Continuing with extracts from TheLawyer.com’s new ‘Postcard from…’ series, this week’s blogger is Richard Clegg, head of Wolf Theiss’s Sofia office.

Sofia doyen

One of the many enjoyable aspects of living in Sofia is the entrepreneurial nature of its people. It seems that everyone has a new scheme, idea or solution to make or save money. This is shown off in a confident display of expensive cars, bold architecture and fashionable bars and nightclubs.

While Sofia and the large cities are benefiting from economic growth, elsewhere in Bulgaria there’s still a long road that needs to be travelled – and in some cases, built. Standing as ­testament to this are the Trakia and Hemus highways, which despite construction beginning in 1976, remain unfinished.

There is a warmth and stoicism in people when dealing with difficulties.
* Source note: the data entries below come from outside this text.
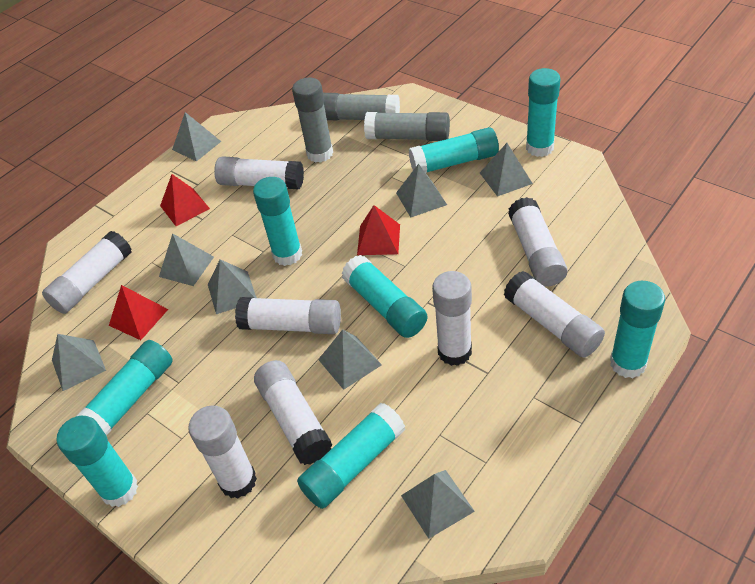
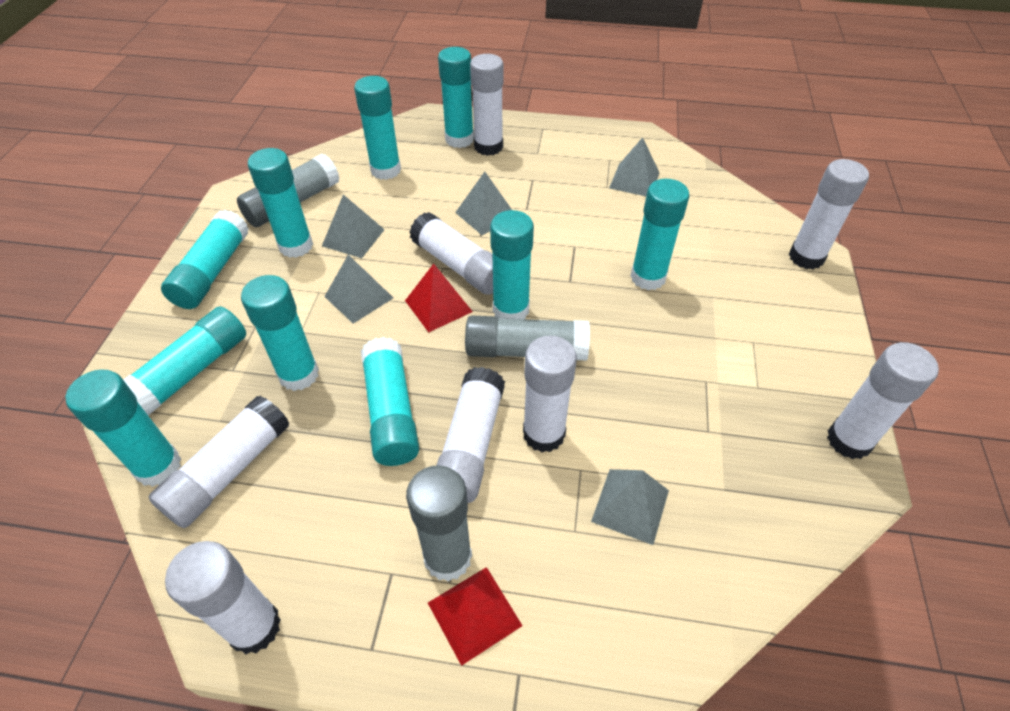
grey pyramid: 8 -> 5
red pyramid: 3 -> 2
turquoise glue stick: 8 -> 10

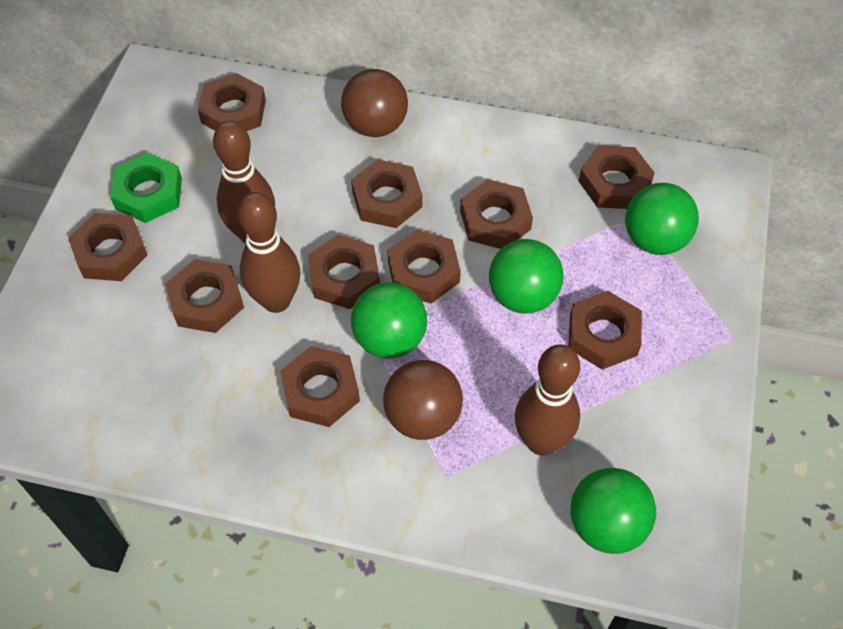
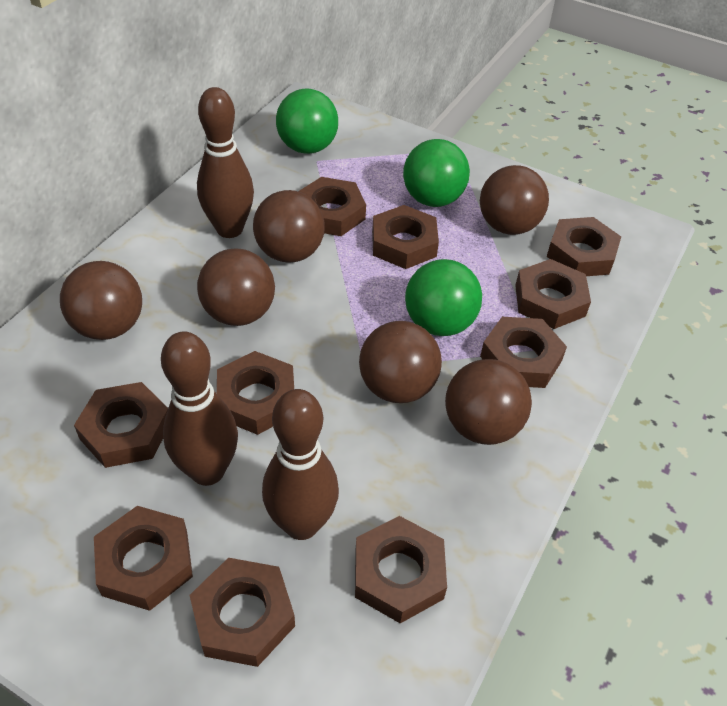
brown ball: 2 -> 6
green ball: 4 -> 3
green nut: 1 -> 0

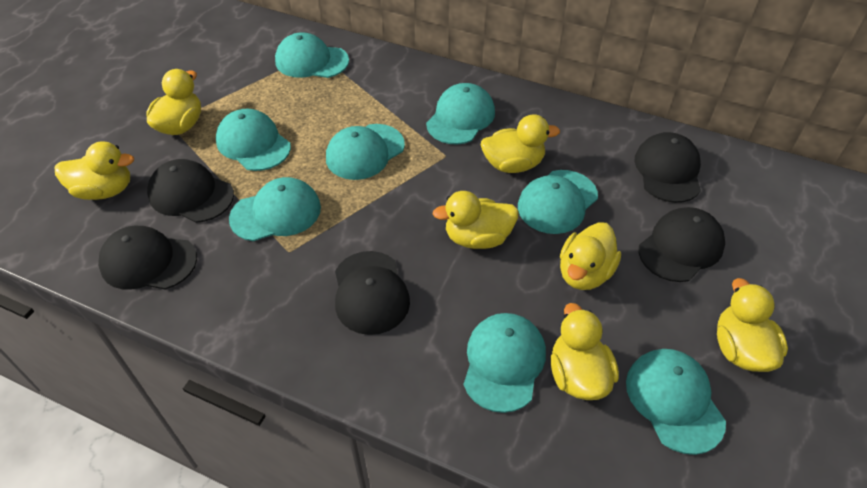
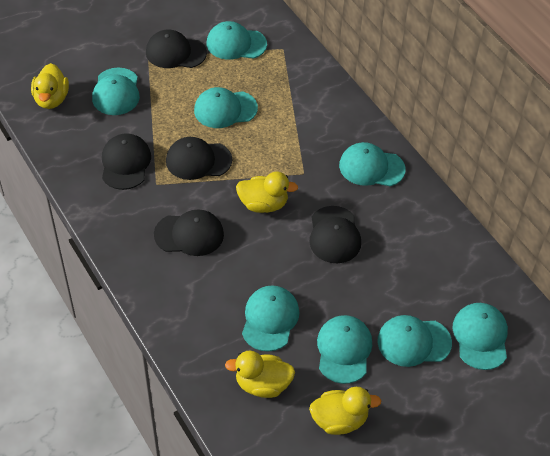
yellow duck: 7 -> 4

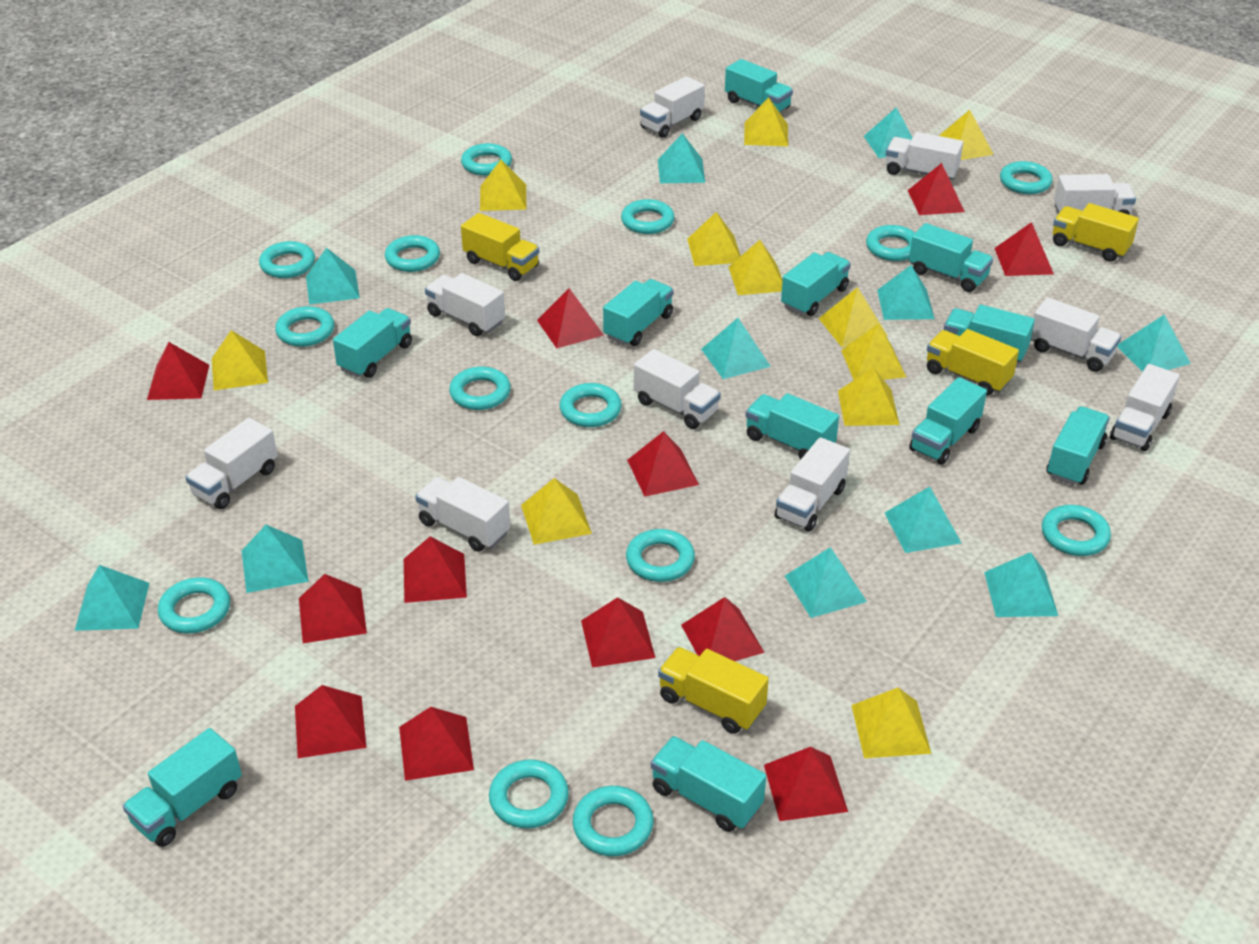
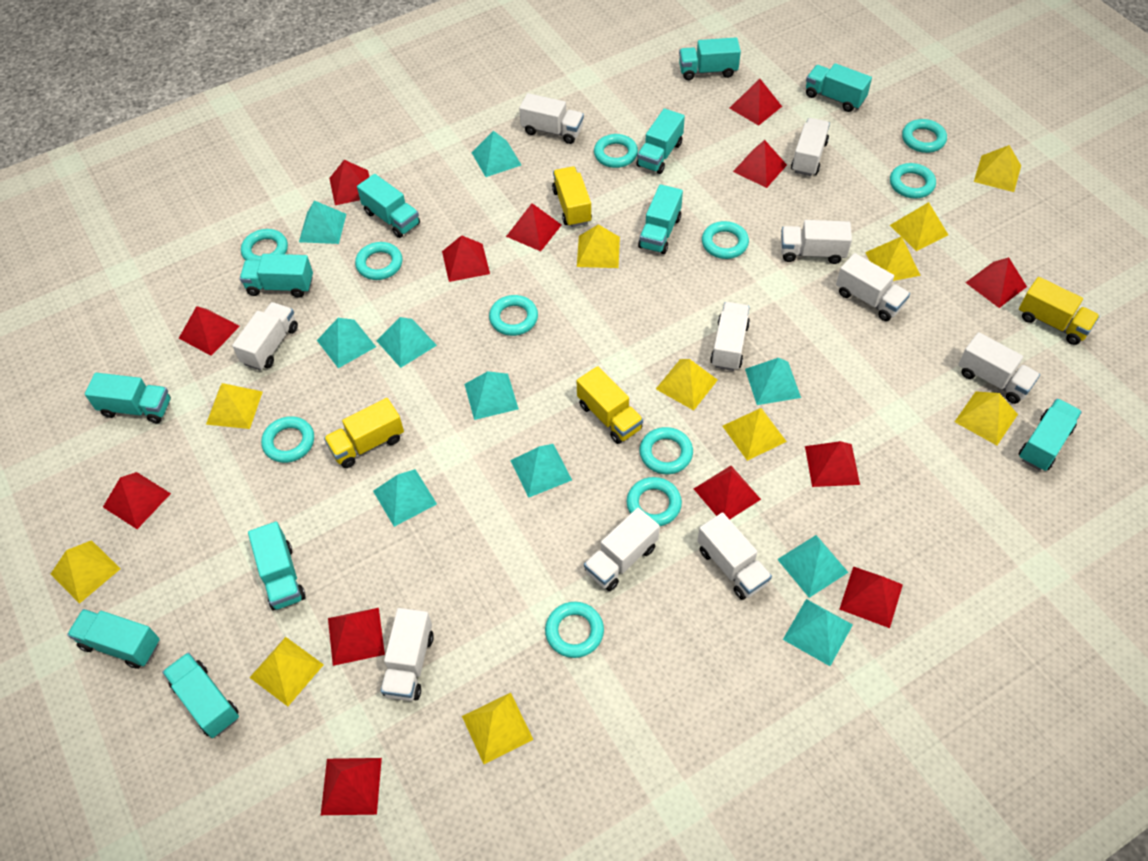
red pyramid: 12 -> 13
turquoise pyramid: 11 -> 10
turquoise ring: 14 -> 11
Bulgaria receives all its gas from Russia, and gas supplies were shut off for more than a week in ­January. Yet there was ­little shouting about the problems, only help and concern, with neighbours popping in to see whether they could help.

It is this social warmth that makes living in ­Bulgaria most enjoyable. Clients become friends over home-cooked lunches; hand-picked flowers are regularly ­presented by a retired neighbour; and in my wife’s family village the preparation of local dishes begins days ahead of a visit.

I should note that, before he would agree to my marrying his daughter, my Bulgarian father-in-law presented me with a rifle and told me to shoot a firework. Luckily I hit it with the first shot. Being able to feed the family
in a crisis is an important condition of Bulgarian marriage.